BY ACCESSING OR USING THE Application, YOU ACKNOWLEDGE THAT YOU HAVE READ, UNDERSTAND, AND CONSENT TO OUR PRIVACY PRACTICES AND TO THE USES AND DISCLOSURES OF INFORMATION THAT WE COLLECT ABOUT YOU, AND YOU AGREE TO BE BOUND BY THE TERMS OF SERVICE APPLICABLE TO YOU.
a. I voluntarily consent and authorize CWI Physician Partners P.C., a California Professional Corporation; CWI Physician Partners P.C., a Hawaii Professional Corporation; CWI Physician Partners P.C., a Georgia Professional Corporation; CWI Physician Partners P.A., a Kansas Professional Association; CWI Physician Partners P.C., an Oregon Professional Corporation; CWI Physician Partners P.C., a Nevada Professional Corporation, CWI Physician Partners P.C., a Rhode Island Professional Corporation; CWI Physician Partners P.C., an Oklahoma Professional Corporation, as applicable (“CWI”) to review the collection, testing, and analysis for the purposes of a diagnostic screening test. I understand that there are risks and benefits associated with undergoing a diagnostic screening testing and there may be a potential for false positive or false negative test results. I assume complete and full responsibility to take appropriate action with regards to my test results. Should I have question or concerns regarding my results, or a worsening of my condition, I shall promptly seek advice and treatment from an appropriate medical provider. I further acknowledge the following:
i) I am the individual who will provide the sample for the Test(s) that I am requesting or I am the parent or legal guardian of a minor who is providing the sample for testing.

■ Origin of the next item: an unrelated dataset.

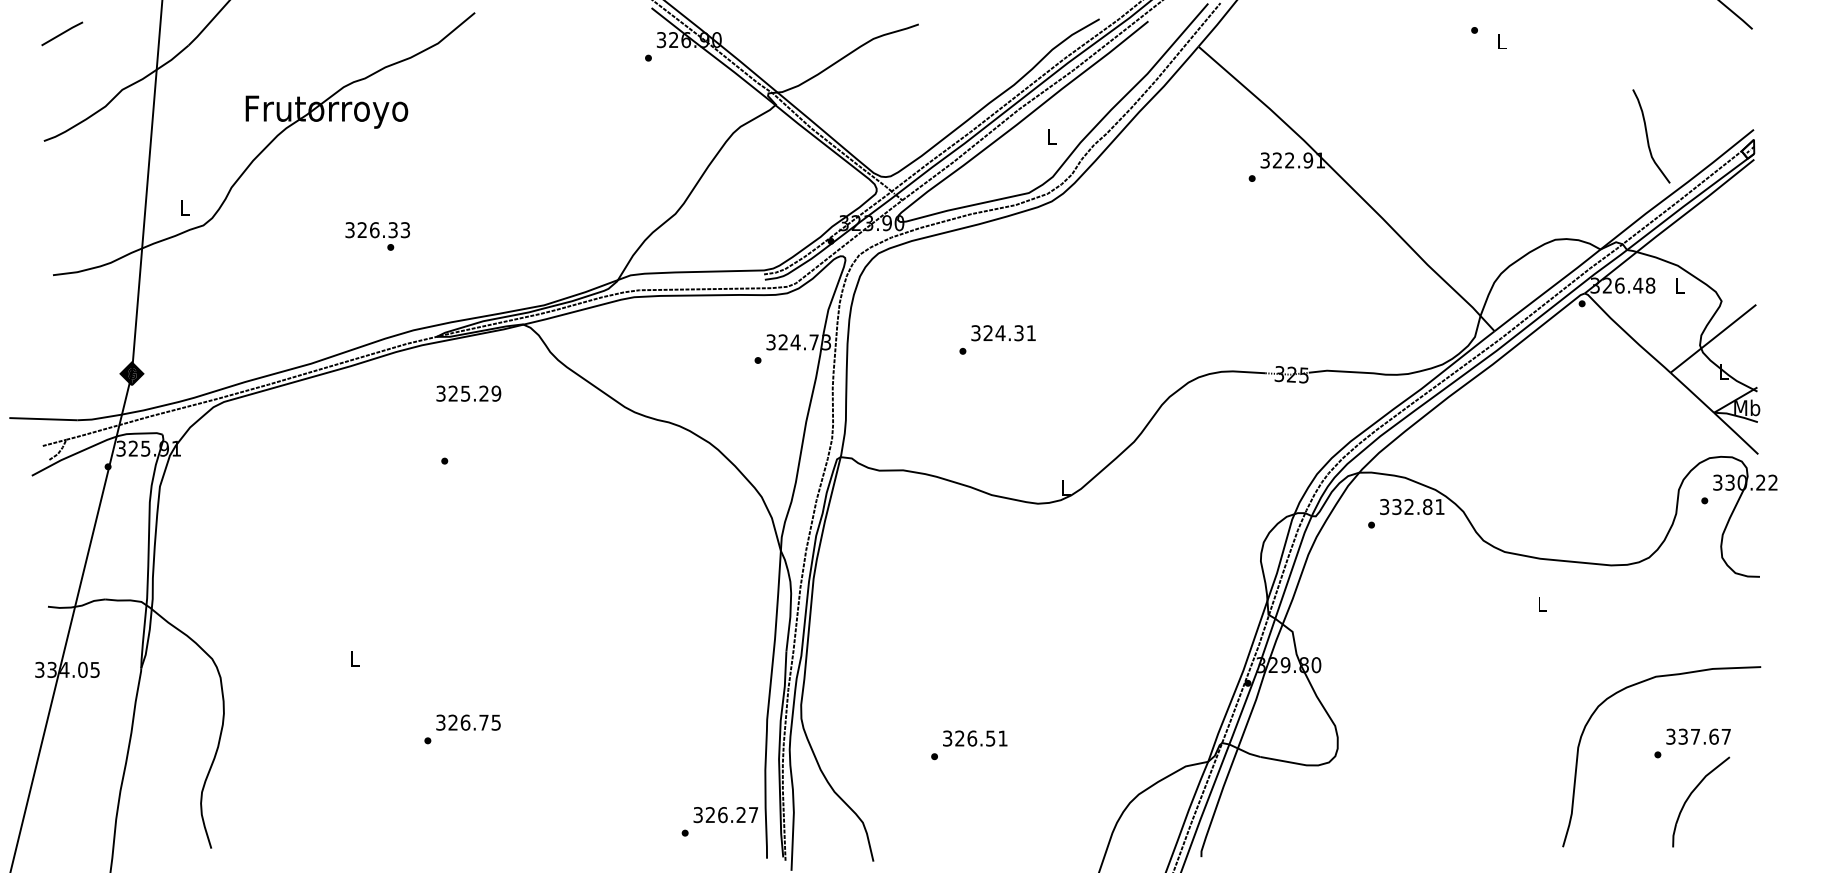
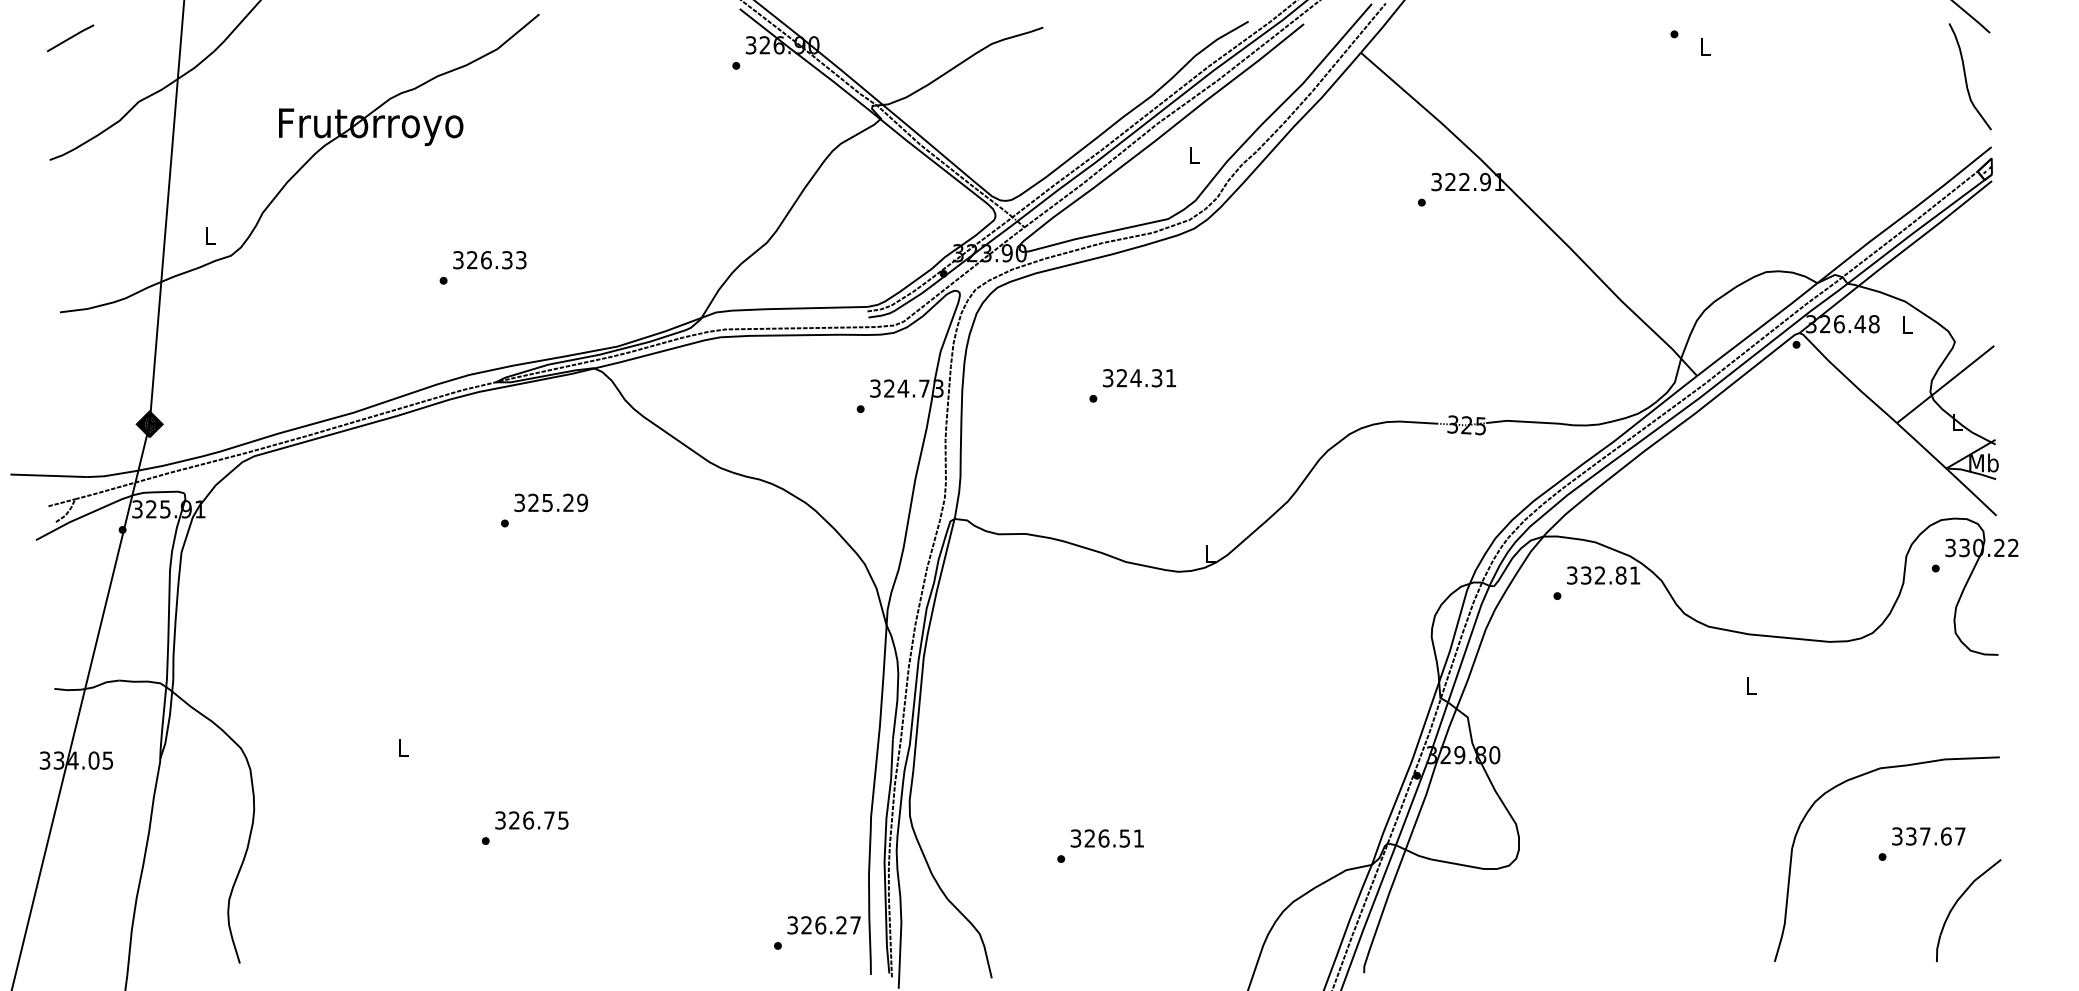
curve: (1648, 136) -> (1966, 76), moved
text: (377, 230) -> (489, 260), moved
text: (468, 393) -> (550, 502), moved
part: (1690, 796) -> (1956, 904), moved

ii) I am at least eighteen (18) years of age or I am the parent or legal guardian of a minor who is providing the sample for testing.
iii) I have read and understand the information provided about the Test(s) that I have been provided on the website where I requested the Test.

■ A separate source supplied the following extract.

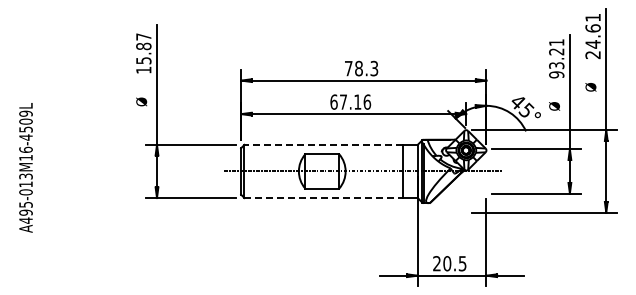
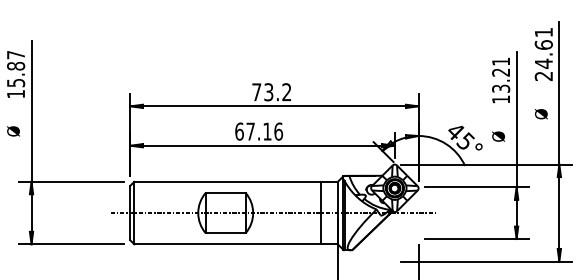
text: (366, 68) -> (277, 92), 78.3 -> 73.2
text: (556, 74) -> (500, 99), 93.21 -> 13.21
line: (323, 144) -> (227, 181), dashed -> solid
line: (324, 198) -> (228, 244), dashed -> solid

iv) The information I have provided in connection with my request to CWI is correct to the best of my knowledge. I will not hold CWI or its employees or agents responsible for any errors or omissions that I may have made in providing such information.
v) My health information and results may be shared with CWI employees and agents for the purpose of ordering, processing, and reporting my results.
vi) Medical services provided by CWI are purely for diagnostic assistance purposes and do not create a physician-patient relationship, and do not constitute medical care or diagnosis or treatment of any condition, disease, or illness.
vii) I authorize CWI to contact me via text message to communicate with me regarding my test.
2) Patient Rights and Privacy Practices
a. Notice of Privacy Practices and Patient Rights: CWI Notice of Privacy Practices describes how it may use and disclose your protected health information for other purposes that are permitted or required by law. To review a copy of CWI Notice of Privacy Practices, go to www.CynergyWellness.com.
b. Disclosure to Government Authorities: I acknowledge and agree that my test results and associated information may be disclosed to appropriate county, state, or other governmental and regulatory entities as may be permitted by law.
a. To the fullest extent permitted by law, I hereby release, discharge and hold harmless CWI including, without limitation, any its respective officers, directors, employees, representatives and agents from any and all claims, liability, and damages, of whatever kind or nature, arising out of or in connection with any act or omission relating to my diagnostic test or the disclosure of my test results.
b. By selecting the ACKNOWLEDGEMENT during the registration process for diagnostic testing, I acknowledge and agree that I have read, understand, and agreed to the statements contained within this form. I have read the contents of this form in its entirety and voluntarily consent to proceed with these procedures.